5 сентября 2018Кино
186

«Это фильм о кошмарах американской мифологии»

Документалист Роберт Грин о своем фильме-реэнактменте «Бисби'17». Фильм покажут на фестивале Center

текст: Денис Рузаев
Detailed_picture© 4th Row Films

7 сентября на фестивале Center в ЦДК пройдет показ фильма «Бисби'17» (также в программе помимо прочего — док про съемки «Лета» Серебренникова, «Мы, Маржела», «Без солнца» Криса Маркера). Бисби 1917 г. — это подавленная стачка шахтеров. Бастующих объявили одновременно красной и немецкой угрозой (США только вступили в Первую мировую) и руками шерифа и горожан-волонтеров депортировали более тысячи рабочих в штат Нью-Мексико. Реконструируя события 1917-го, один из главных американских документалистов Роберт Грин («Актриса», «Кейт играет Кристин», «Fake It So Real») вскрывает перформативный характер не только существования человека в кадре и в реальности, но и культурной памяти. Денис Рузаев поговорил с режиссером о том, почему Бисби сто лет назад — это Америка сегодня (и всегда).

— Как вы узнали об истории депортации шахтеров Бисби и почему решили снять о ней фильм?

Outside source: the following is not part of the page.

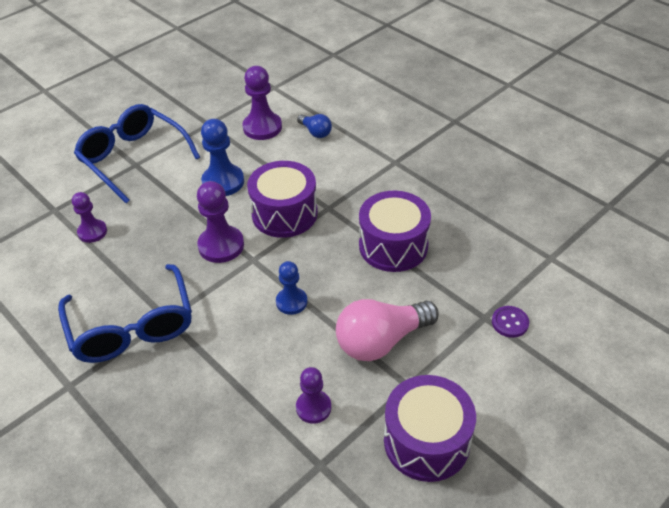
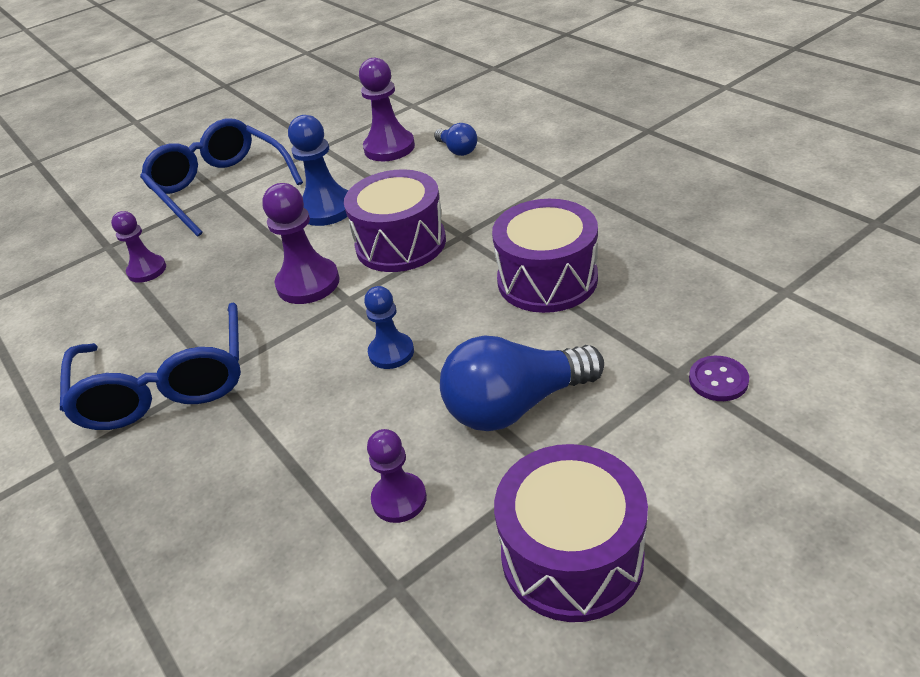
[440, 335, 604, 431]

— Узнал более-менее случайно — в 2003 году моя теща попросту купила там дом, и мы стали время от времени туда приезжать. Но то, что у Бисби странная, противоестественная история, я почувствовал уже во время первой поездки. Никак не мог избавиться от ощущения, что этот город как будто населен призраками, — и это при том, что я абсолютно не склонен к мистицизму. Ответ обнаружился в книжке «Бисби'17» Роберта Хьюстона, которую я подхватил в музее соседнего Тумстона, — она в романной форме рассказывала историю депортации. Сказать, что я был шокирован, — ничего не сказать. Я не мог поверить, что в Америке могло когда-то происходить что-то подобное и тем более что мы вообще об этом не знаем, что этот эпизод более-менее стерт из официальной истории. Имейте в виду, что тогда, в 2003-м, у власти был Буш — и по ощущениям страна стремительно радикализовывалась. Моим первым импульсом было реконструировать события 1917-го с участием современных жителей Бисби. И это за годы до того, как я в принципе стал снимать кино. Я ни хрена не понимал — может ли что-то из этого получиться, да и вообще как кино делается (смеется).

— Когда вы все-таки принялись за фильм…

— Практически пятнадцать лет спустя, замечу.

© 4th Row Films

— Да. Как на эту идею отреагировали местные? Легко ли было уговаривать их участвовать?

— Ну, мои родственники, бывавшие в Бисби, с самого начала крутили пальцем у виска. Но после работы над «Кейт играет Кристин» я, во-первых, только сильнее убедился в возможной плодотворности идеи с реконструкцией депортации силами местных жителей, а во-вторых, понял, что фильм должен показывать не только сам этот реэнактмент, но и подготовку к нему. То есть мы должны увидеть в кадре самих горожан, услышать их истории, познакомиться с их персонажами, застать сам процесс перевоплощения, и, соответственно, на экране при этом будет не 1917-й, а наше время. Так замысел фильма обрел свою финальную форму — и я тем самым нашел способ отразить в кадре эту призрачную, сюрреальную природу Бисби, вытащив на поверхность, обнажив через двойные идентичности «актеров»-персонажей двойственность самого города, одновременно существующего в настоящем и в годами замалчивавшемся прошлом. Это было в 2016 году — еще до избрания Трампа президентом. И тогда мне эта история виделась, прежде всего, классовой. Тема миграции, конечно, присутствовала — половину из депортированных рабочих составляли мексиканцы, остальные же были мигрантами со всей Европы (немцы, ирландцы, поляки, русские и так далее), — но драма подавления рабочего класса казалась основной.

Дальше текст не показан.